Who buys today: not an enterprise, yet. The revenue dashboard is explicit: "KubeTEE serves inference on sayGM (Bittensor SN28). The alpha earned is swapped to SN90 and recycled." The factory's spare hours are sold through another subnet's reseller market, and the README says that channel gets only idle capacity. Here the comparison breaks: a landlord collects rent from tenants, but this landlord's only recorded income is from subletting empty rooms to a neighbour.

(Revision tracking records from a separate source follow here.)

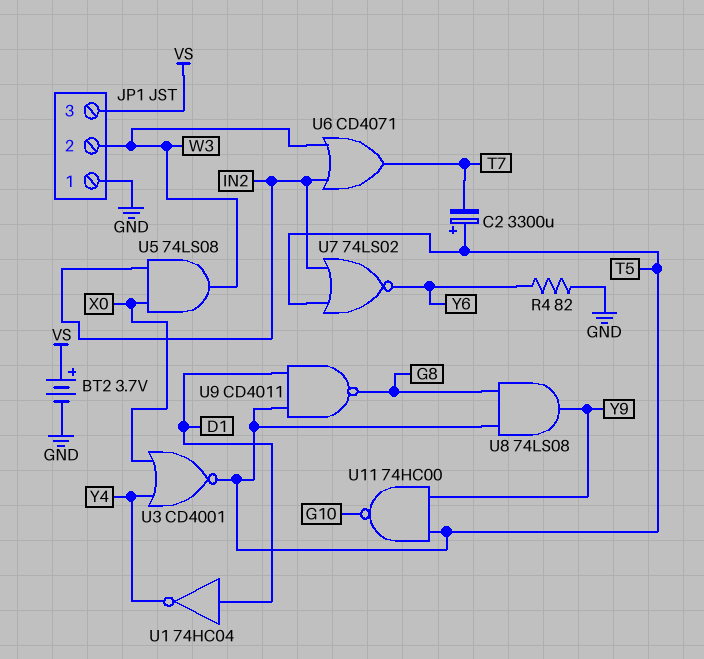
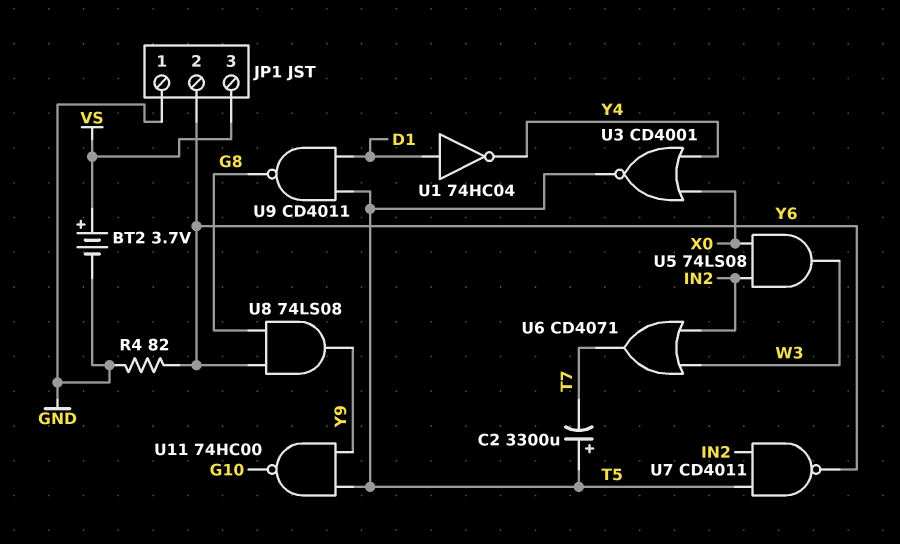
JP1 pin 2: W3 -> Y6
U7: NOR 74LS02 (in IN2, in T5, out Y6) -> NAND CD4011 (in IN2, in T5, out Y6)
U8: AND 74LS08 (in G8, in T5, out Y9) -> AND 74LS08 (in G8, in Y6, out Y9)

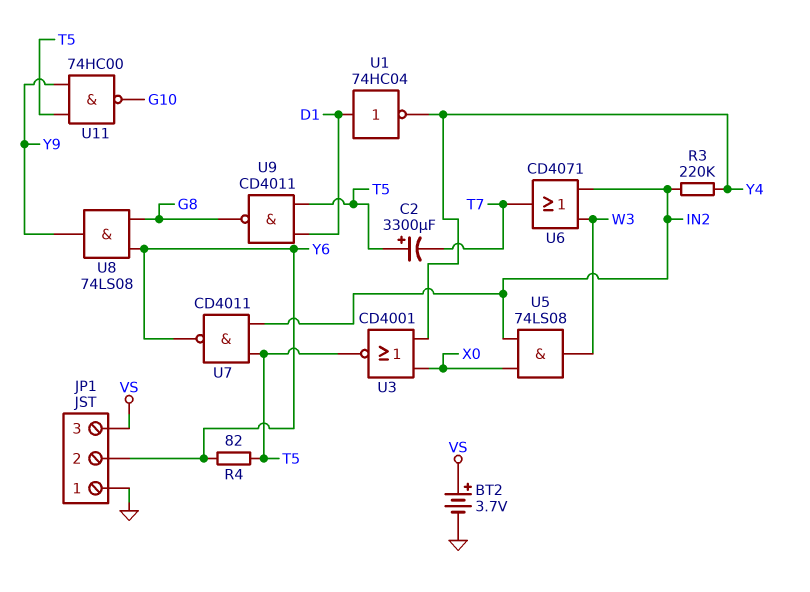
R3: none -> 220k (IN2, Y4)
R4: 82 (GND, Y6) -> 82 (T5, Y6)

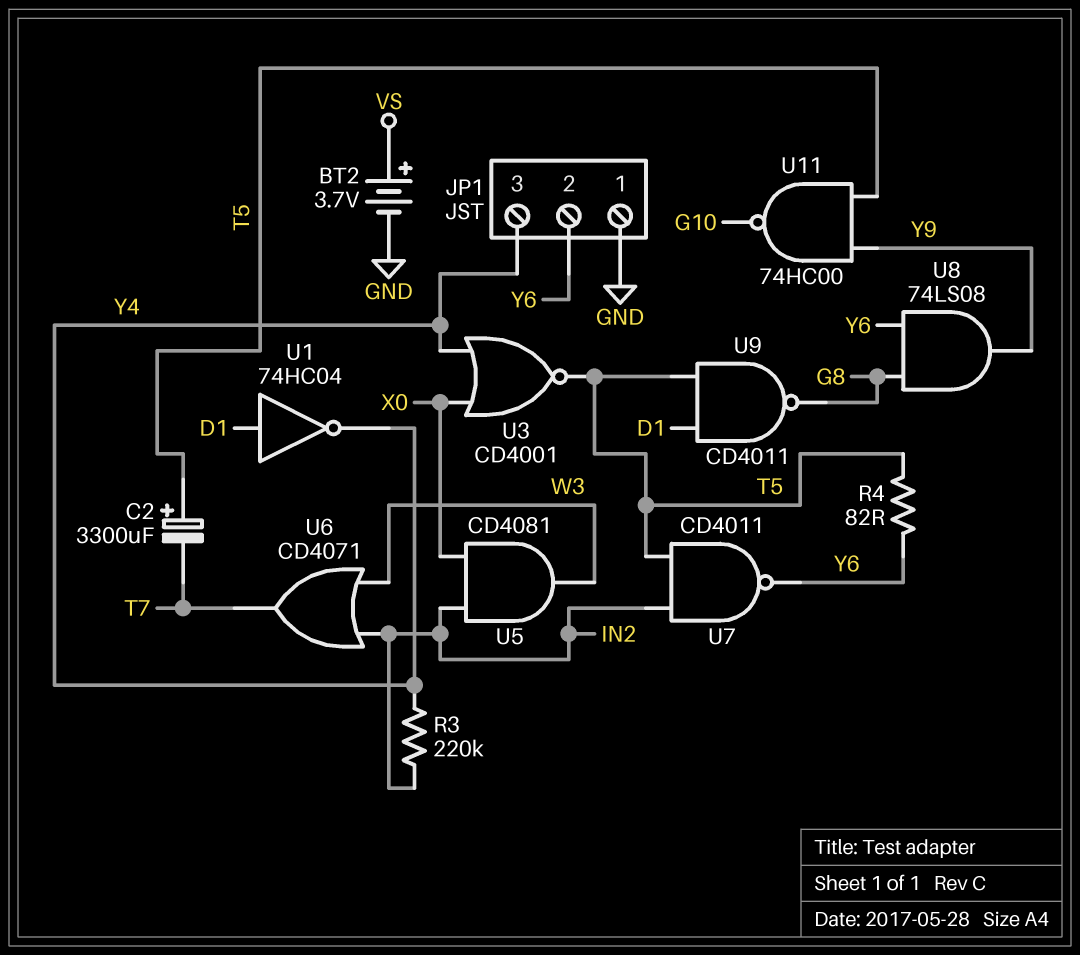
JP1 pin 3: VS -> Y4
U5: AND 74LS08 (in IN2, in X0, out W3) -> AND CD4081 (in IN2, in X0, out W3)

Why it is on Bittensor at all
The stated reason is paying for the factory by consumption: buyers spend the subnet's token to use it, spent tokens return to the unissued supply and are re-emitted, and emission, the subnet's share of newly minted TAO, is split 41 percent to miners, 41 to validators, 18 to the owner. The tokenomics document names one measure of whether it is working: the subsidy ratio, emission value over miner pay, "must be monotonically down." Cost against a conventional cloud is not compared.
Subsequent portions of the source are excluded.